RESHAPE proposed five wide-ranging topics, all related to the crucial challenges of the arts today. They are Arts and Citizenship, Fair Governance Models, Value of Art in Social Fabric, Solidarity Funding (later changed to Solidarity Economies) and Transnational/Postnational Artistic Practices. These topics were only roughly described and were intentionally kept open, giving the Reshapers the freedom to tackle them according to their own needs and interests. Six Facilitators worked with the groups to help them in their work. The precise focus of each group, their methods of working, and the content and format of their proposals were left entirely up to the groups themselves.

From the onset, the groups worked in physical meetings, as well as remotely. Each group planned three workshops, all in different parts of Europe or the Southern Mediterranean, allowing them concentrated time to work on their topics, while building links to the respective arts and activist scenes of the cities in which they worked. The two plenary conferences, or Intensives, brought the groups together to share their experiences and compare their findings, while inspiring their research through contact with actors from fields other than culture and the arts.

RESHAPE required actors from very different contexts to bring together their professional and personal sensibilities, abilities, and experiences in order to create a joint vision.

Experiment and create

RESHAPE embraces experimental methods. It proposes and tests the idea that the evolution of the sector can and should be initiated by a collaborative, bottom-up process. RESHAPE is also a playing field for experimental ideas. It not only provides space for reflection, but is an invitation to propose and apply concrete, feasible and sustainable solutions to critical problems, to test them and make them accessible to the entire arts sector for further development.

Inspire transition

RESHAPE has engaged in an intensive process of often heated discussions, profound reflections, collecting information, tracking blind spots and refining concepts. The resulting proposals are now here. They are poetic, playful, and ambitious. They are ideas to be used, analysed, built upon, and shared. Above all, they are calls for transition and the transformation of unsustainable practices. They require new allies and champions to help them inspire true transition.

Disseminate, engage, create alliances

The structures that constitute the partnership carrying RESHAPE have an important role to play. Partner organisations are all intermediary structures, all with a mission to support the arts scenes in their respective countries.

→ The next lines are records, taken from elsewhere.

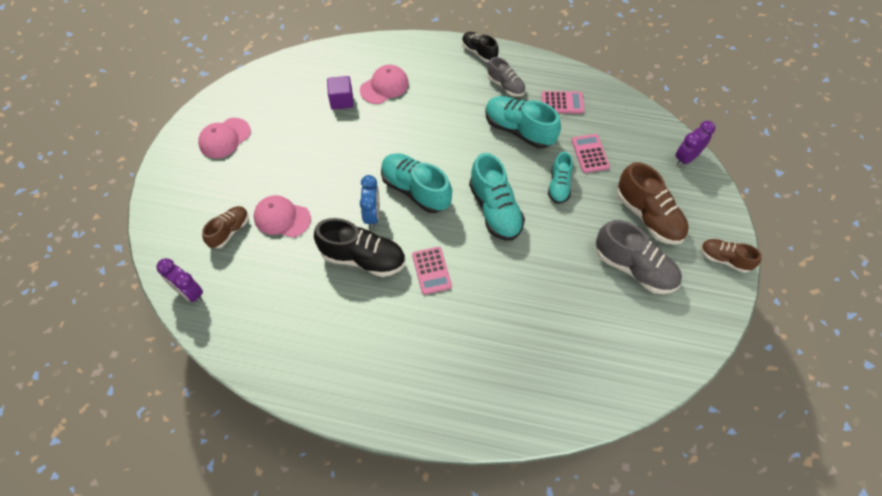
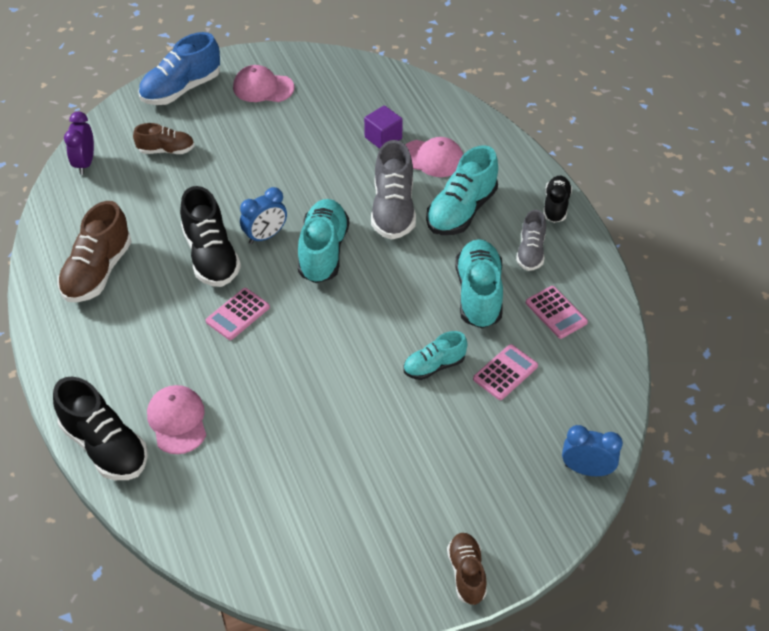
camera: 55 degrees right, 10 degrees down
(173, 188) = (181, 89): none -> blue shoe
(282, 218) = (209, 175): pink cap -> pink cap (177, 421)
(490, 420) = (105, 446): none -> black shoe
(495, 210) = (354, 327): turquoise shoe -> turquoise shoe (461, 211)
(634, 268) = (380, 487): grey shoe -> grey shoe (393, 210)
(648, 216) = (464, 469): brown shoe -> brown shoe (98, 271)
(686, 158) = (586, 470): purple clock -> blue clock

They have the ears of the arts professionals and policy makers. They are well placed to discuss and share the process and ideas of RESHAPE and to work locally to raise interest for both the methods and the proposals.

An intense period of presentations and practical workshops have brought the ideas, proposals, and tools of RESHAPE to broader professional audiences.

The two conferences, one at the beginning and one at the end of the project, connected the ideas and findings of RESHAPE and shared RESHAPE’s experimental process with the broader, transnational arts community.

Finally, those involved in RESHAPE, in what has now become the RESHAPE community, are the people who are carrying the process further, engaging yet more colleagues, building on these ideas and bringing the transition towards a more just arts ecosystem a bit closer.

RESHAPE calls for a transformation led by artists and those working in the arts. The pioneers and creators who are already experimenting with alternative methods make up the creative and resilient core of the arts sector. RESHAPE shows that by working collaboratively and in solidarity, across borders, disciplines, functions and hierarchies, those engaged in the arts can be the driving force of the sector’s positive future.